I sell xylitol, stevia, agave nectar, and fructose at my store. Xylitol is by far my top choice for diabetics, BUT for average joe, stevia is just fine. As far as diarrhea is concerning xylitol, yes this can and will occur if you use to much before your body adjusts to it. Xylitol is NOT as sweet as fructose and no where near stevia, so people tend to pile it up, which is quite harsh on your system.

So if you plan to use Xylitol, keep in mind to use moderate amounts as to avoid this explosive effecthehe. My favorite thing though is that people that are near insulin resistance/have syndrom X can still have a bit of a sweet treat without killing themselves off. If you want more info, PM me for it,


That's actually what I had thought as well. However, I was reading through the labels of protein powders at the health food store and saw that there was a brand with stevia listed in the ingredients. I can't remember the brand name, but I will try to remember it next time.


What's wrong with splenda? I like the taste. It's more expensive than sugsr, but not that much. You can also bake with it and it won't end up with a bitter taste.


Yeah, Splenda is my choice, too.


You might want to consider getting scoped (upper and lower GI), just to eliminate (no pun intended) any serious conditions.

The Ass Worship Thread would never be the same w/o you, V! :wink:



I'm not gettin no scope. Basically everyone I know who has had had some mishap later down the road. I just think your but is not intended for doctors to be sticking anything up it.

On a side not, when i'm low carbing or just when I feel like it, I subsitute splenda in my cofee or tea. My other sweetener of choice is honey from a local bee farm, I like this because it contains a lot of the pollens of local plants and is good at building up a resistance to them.
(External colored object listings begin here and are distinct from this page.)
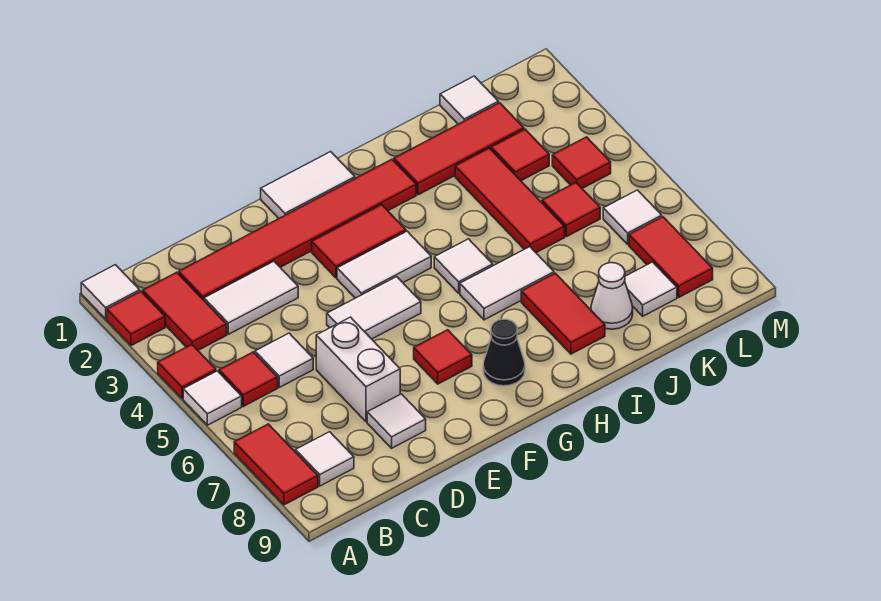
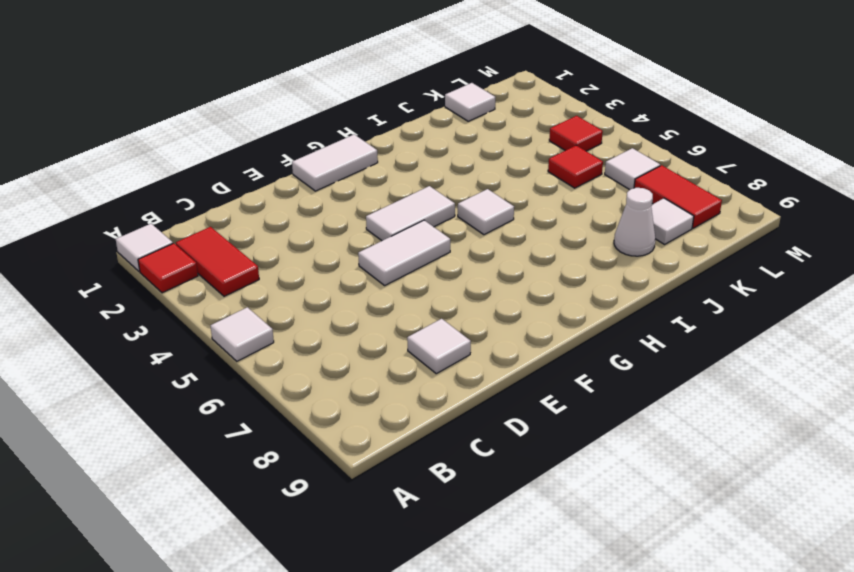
none -> red tile A4 level 1
none -> red tile A7:A8 level 1
none -> red tile B5 level 1
none -> white tile B8 level 1

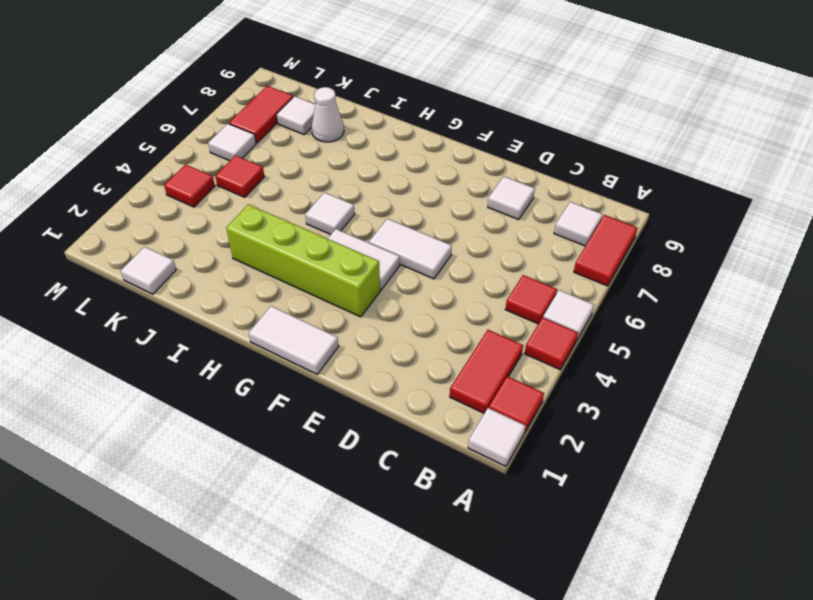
lime brick F3:I3 level 1 -> red tile F3:G3 level 1
none -> red tile C2:H2 level 1
none -> white tile C3:D3 level 1
none -> white tile C5 level 1
none -> white brick D6:D7 level 1

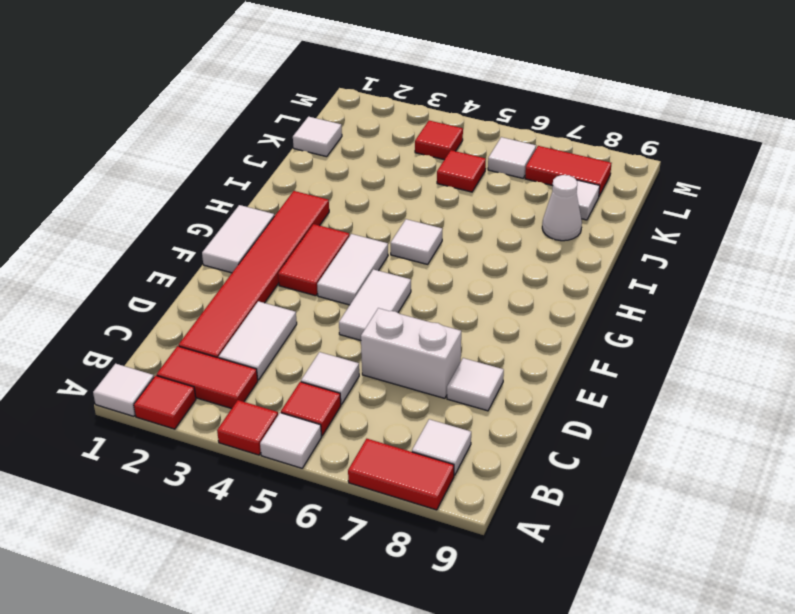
none -> red tile F7 level 1
none -> black cone G8 level 1
none -> white tile H6:I6 level 1
none -> red tile I2:K2 level 1

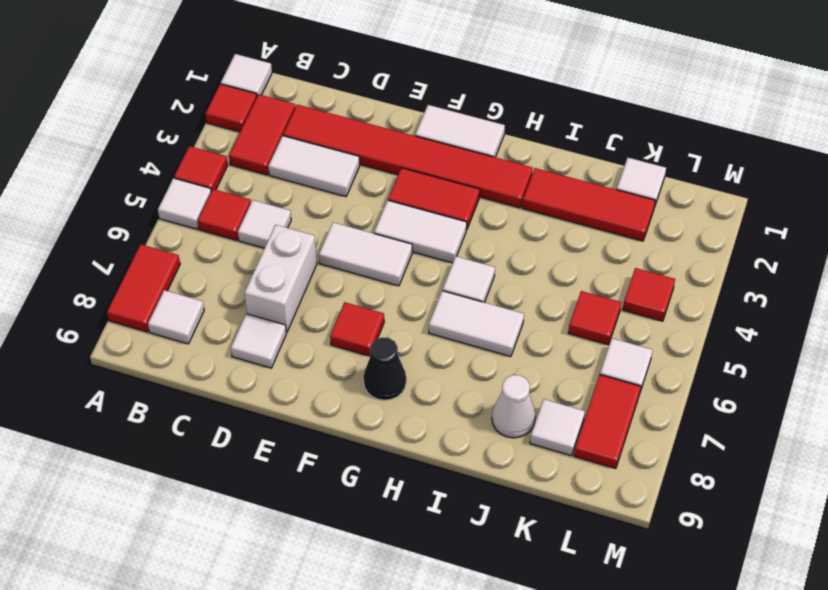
none -> red tile I7:I8 level 1
none -> red tile J3:J5 level 1
none -> red tile K3 level 1

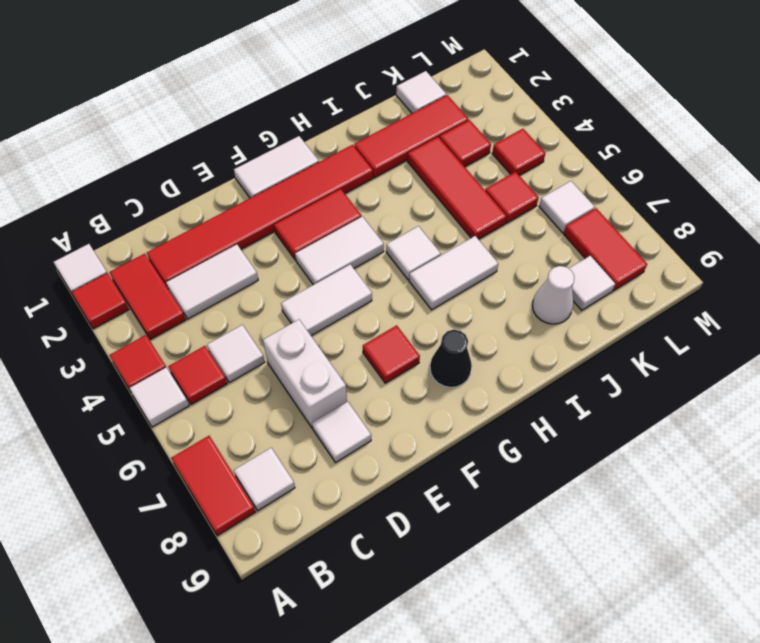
none -> red tile I7:I8 level 1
Plus it tastes good.



Xylitol has been used in teeth-friendly sweets and gum in Europe for a few years now. I've never got the runnies from it (although on the packs of gum/sweets they do warn of a possible laxative effect if taken in high doses). Oh, and I'm talking about sweets and gum sold at regular stores; I think the one I used to buy was Trident strawberry.

As for my low-cal sweetner of choice, I use Splenda. I can't tell the difference between it and sugar.